Se trata de los dos diputados chubutenses, Manuel Morejón y Oscar Currilem, que responden al gobernador de Chubut, Mario Das Neves, además de los diputados Jorge Montoya -un cordobés que responde al ex gobernador José Manuel De la Sota- el bonaerense Juan José Alvarez y el salteño Marcelo López Arias.
Camaño es la esposa del dirigente gastronómico Luis Barrionuevo, hasta hoy un aliado de Eduardo Duhalde y fuertemente enfrentado con el ex presidente Néstor Kirchner.

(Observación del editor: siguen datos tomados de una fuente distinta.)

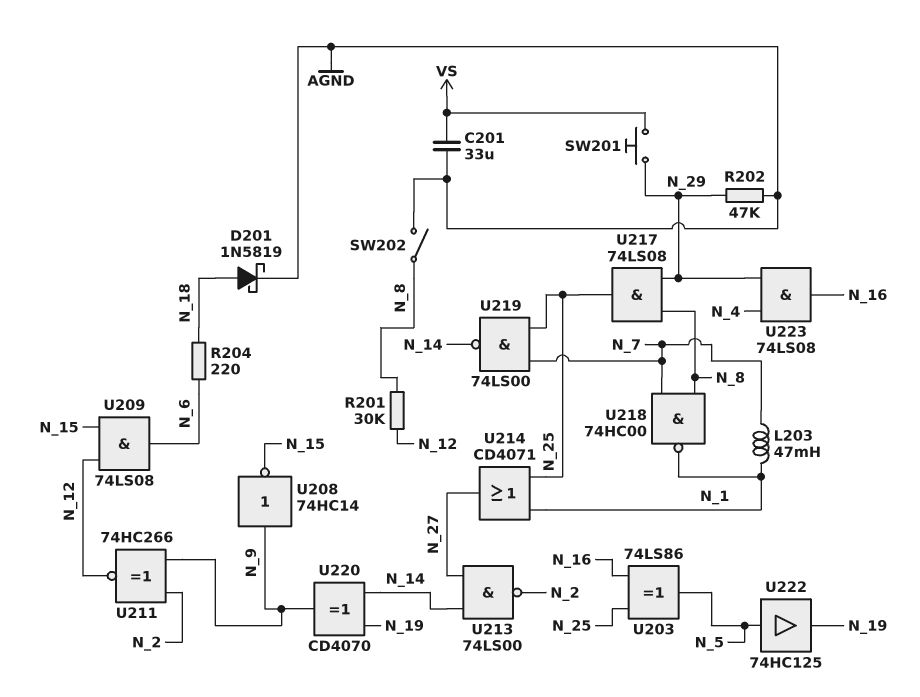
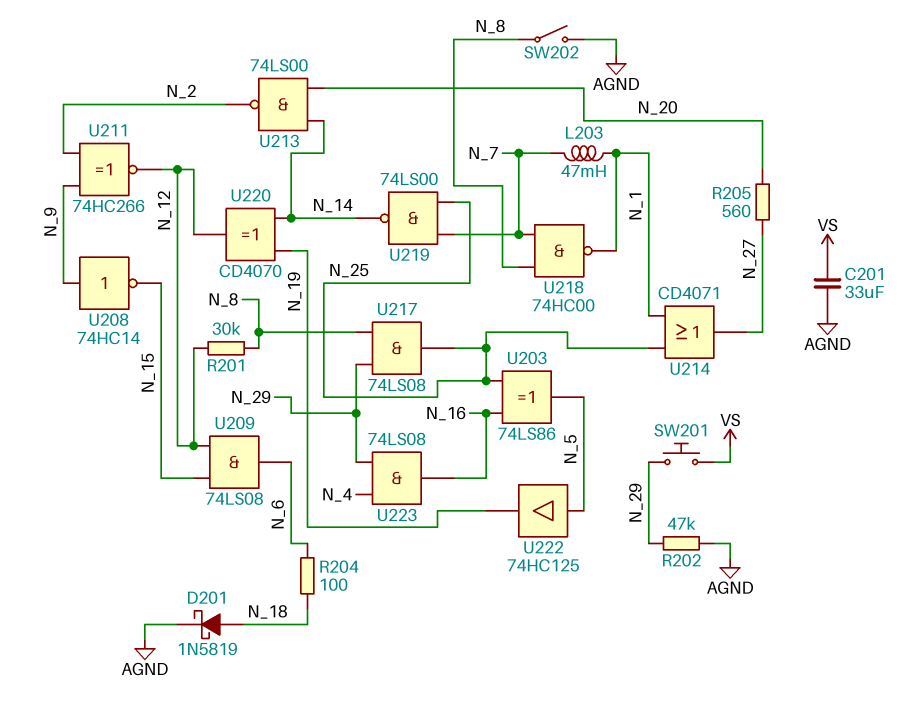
R204: 220 (N_6, N_18) -> 100 (N_6, N_18)
R205: none -> 560 (N_20, N_27)
U213: NAND 74LS00 (in N_14, in N_27, out N_2) -> NAND 74LS00 (in N_14, in N_20, out N_2)
U220: XOR CD4070 (in N_14, in N_19, out N_9) -> XOR CD4070 (in N_14, in N_19, out N_12)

Aunque Camaño rompió hace dos semanas con el bloque kirchnerista, sus colaboradores destacaron la importancia de su papel para el logro de acuerdos en el cuerpo: fue quien desde una postura "independiente" convenció a la oposición de que la presidencia del cuerpo y el control de "las comisiones clave para la gestión" debían quedar en manos del kirchnerismo.
Además, en medio de la desorientación general por la negativa del oficialismo de bajar al recinto, se ubicó en el estrado invocando su condición de titular de la Comisión de Asuntos Constitucionales y convocó a la diputada del macrismo, Lidia "Pinky" Satragno, para que presidiera la sesión.
Lo hizo en medio de aplausos de los representantes de las bancadas opositoras.
Segura de sí misma como para ocupar lugares clave en los espacios de poder de la Cámara baja, a la que ingresó durante el gobierno de Carlos Menem, la misma Camaño se encargó también de izar la bandera, ante la ausencia de otra diputada.